Harper got straight to the point. “I’m covering this missing-person case out at Tybee. Are you guys working on it yet? He’s been gone a day and a half and I’m not sure the local cops have it under control.”

“The Tybee Police Department is professional and highly rated,” Blazer said, coolly.

“They found his guitar on the beach and gave it back to his housemates without printing it,” she told him.

There was a pause before he said, “Get out your notebook.”

Smiling, Harper pulled out a pen.

“I received a call this morning from the island’s chief of police. He asked us to take the lead. A Savannah detective team has been assigned to the case as of today.”

Harper looked up at him in surprise. Nobody at Tybee PD had whispered a word about that. “Does that mean you’re treating this as a potential homicide?”

“We’re treating it like a missing-person investigation, McClain,” he said. “We don’t know where he is. We intend to find him. There’s not much else I can tell you.”

“Tybee PD thinks he went swimming and got caught in a riptide,” she said. “But it seems strange to me that he’d swim in February. The water’s freezing.”

“Nothing musicians do surprise me.” His tone was dry.

“I wouldn’t put my toe in that water,” she said.

“That is irrelevant to my case.”

He obviously wasn’t going to give her any more to work with. Harper slid her pen back into her pocket as she asked, “Who’s lead detective?”

Only she would have noticed the infinitesimal hesitation before he replied. “Julie Daltrey and Luke Walker have this one.”

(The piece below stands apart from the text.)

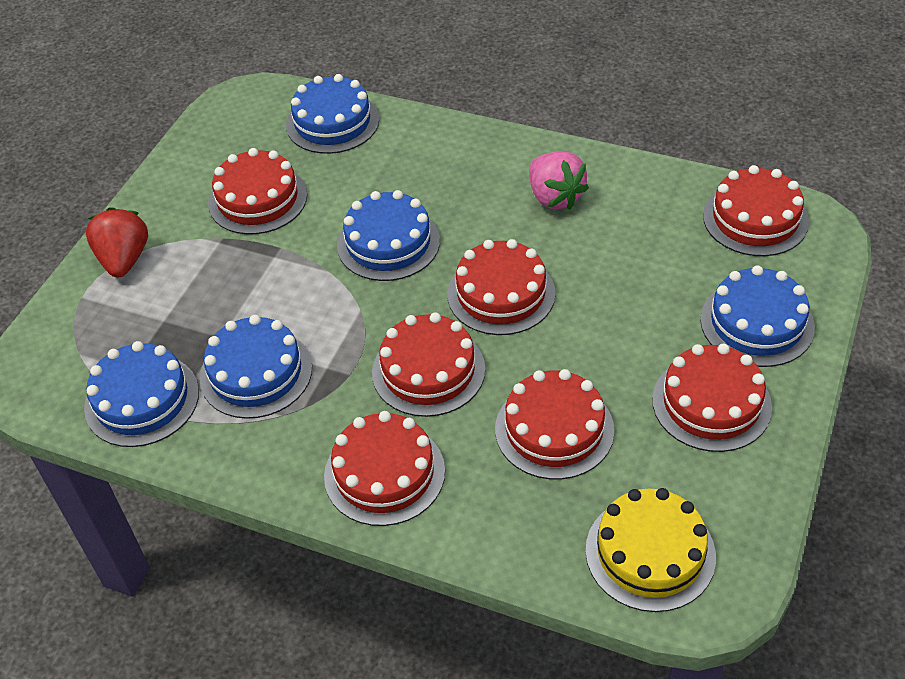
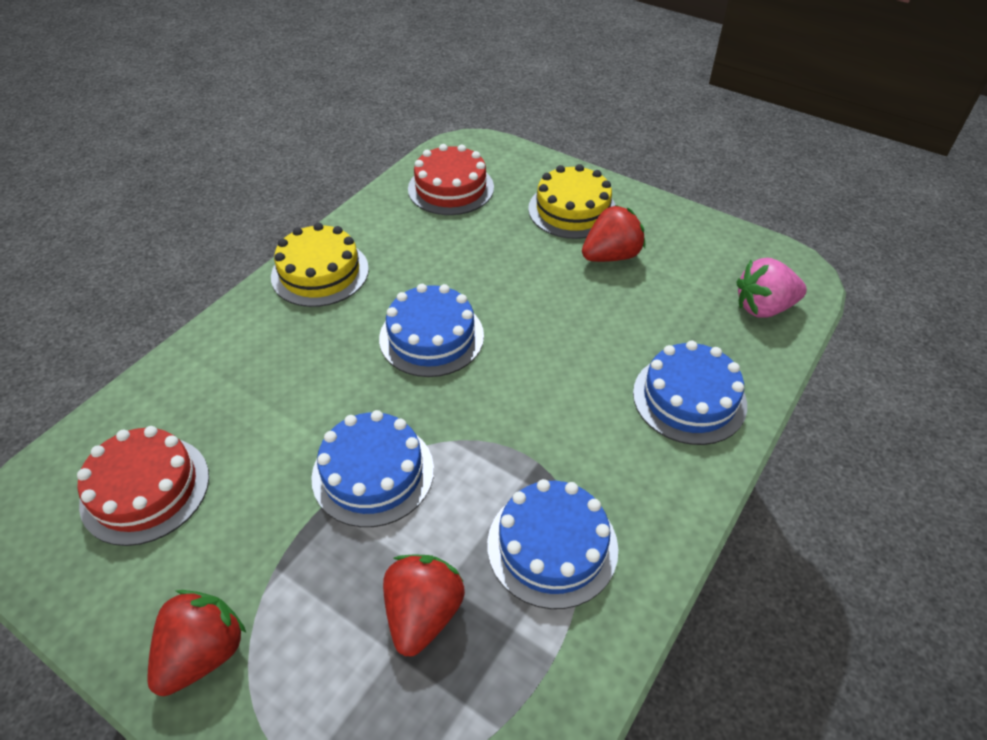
blue cake: 5 -> 4
red cake: 7 -> 2
red strawberry: 1 -> 3
yellow cake: 1 -> 2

She didn’t react. Still, he fixed her with a look. “Don’t you go bothering Luke for information.”

“I won’t bug them any more than I bug you,” she said.

“In that case, God help them.” With a glance at his watch, he stood up. “I’ve got to get going or they’ll decide we can live without heat all winter.” He headed for the door, motioning for her to follow him into the crowded hallway. “Look, McClain, go slow on this. Don’t write a murder where there isn’t one. Give us time to do our jobs.”

Leaving that as his good-bye, he ran up the stairs, back stiff, laptop clutched firmly in one hand.

After he’d gone, Harper lingered in the hallway, pretending to check her cell phone. Really, she was watching the clock on the screen. She waited four minutes, until she was certain Blazer must be in his meeting; then she ran up the same stairs he’d taken and down a long hallway at the top.